Of all the news programming on TV, I like BBC World the best. They have without a doubt the most attractive selection of news presenters in the world (here, here, here, here, I can go all day). It may be one of the reasons why I think, for all the criticism of imperialism (and we must decry the tyranny of imperialism in all its forms), the English, as a group, in our age, have one of the broadest world perspectives and therefore the most entitled to comment on it. For all the socio-political-economic challenges brought by the resulting migration of peoples, I’m ever so thankful for the ethnic diversity. 

Anyway, my enjoyment of the newscasters has been marred by coverage of current events in the Middle East. And like any good American, my knee-jerk reaction was KILL THEM ALL.

I felt immediate disgust at myself. Not because my reaction was a contradiction of my liberal values. Rather, I felt I’d been manipulated. And I really hate that. The question is, by who? The media? Mmm–nah, that’s a (typically liberal) cop-out. Generally, I view all sources of information with mistrust, including my own empirical evidence (my world is a scary place, indeed). Was it that little shithead, lizard brain, reacting to some perceived threat to my survival?

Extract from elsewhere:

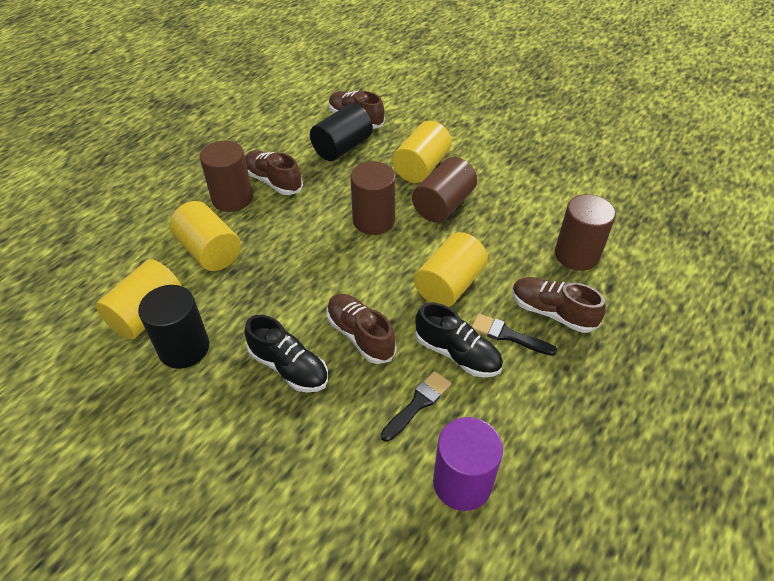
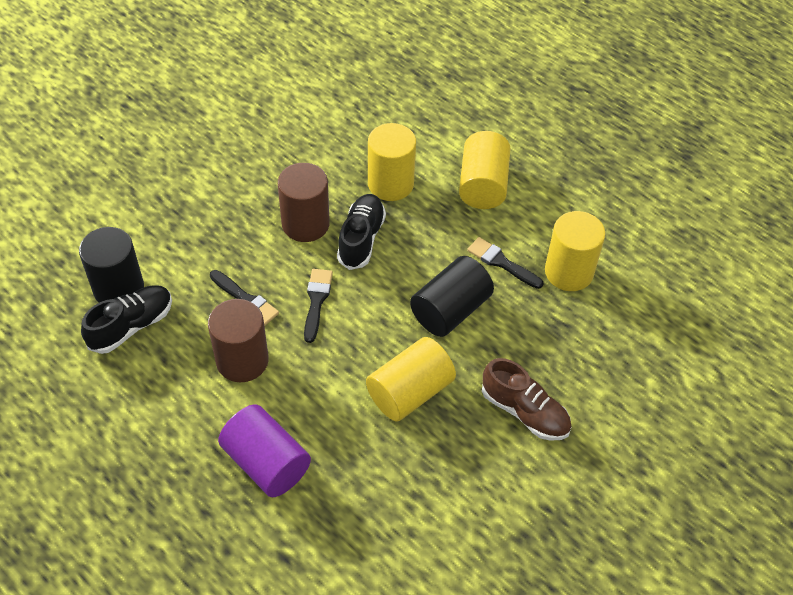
black brush: 2 -> 3
brown cylinder: 4 -> 2
brown shoe: 4 -> 1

Yes, quite possibly, but being somewhat comfortable middle-class, somewhat educated, living in a Western society, I like to think we’re far enough removed from physical dangers that I’m able to shut down that crap quickly enough. I’m still working through this. To be continued…

But moving past that, and ignoring the motivations and actions of the master manipulators and bit players with agendas (and they are there too), I’ve wanted to try to understand the motivations of the “common people” who are now in the streets across the Middle East, protesting for… something. I feel like this is an even bigger minefield, fraught with so many potential bias judgements. It’s so easy to start talking shit. I do that quite well. But there is more at play than a First World mind can readily understand, even one who witnesses this first-hand on the ground. And maybe this is because we have cleverly learned to shut off that lizard brain.

Issues of poverty, fear, powerlessness, frustration, all coming in to play that are truly beyond our realm of experience, and consequently, I think, beyond our true comprehension.

We have never lived under threat of death by bombing, no matter how many bloody corpses and wailing mothers we see on television (though we got a taste of that on September 11, 2001 when the World Trade Center in New York was reduced to rubble). We cannot truly conceive what it feels like to be dying because we cannot put something in our mouths to nourish us, no matter how many earnest actors we see holding fly-covered children in their arms. We’re spectators of great dramas, the fourth wall. But for millions of other people in the world, these dramas are their realities.

I need to write about this. It’s important. Not because I can solve it. Not the world problem. Not even my own feelings. I cannot solve any of that. There is no solving here. It’s painful. I just need to feel it right now.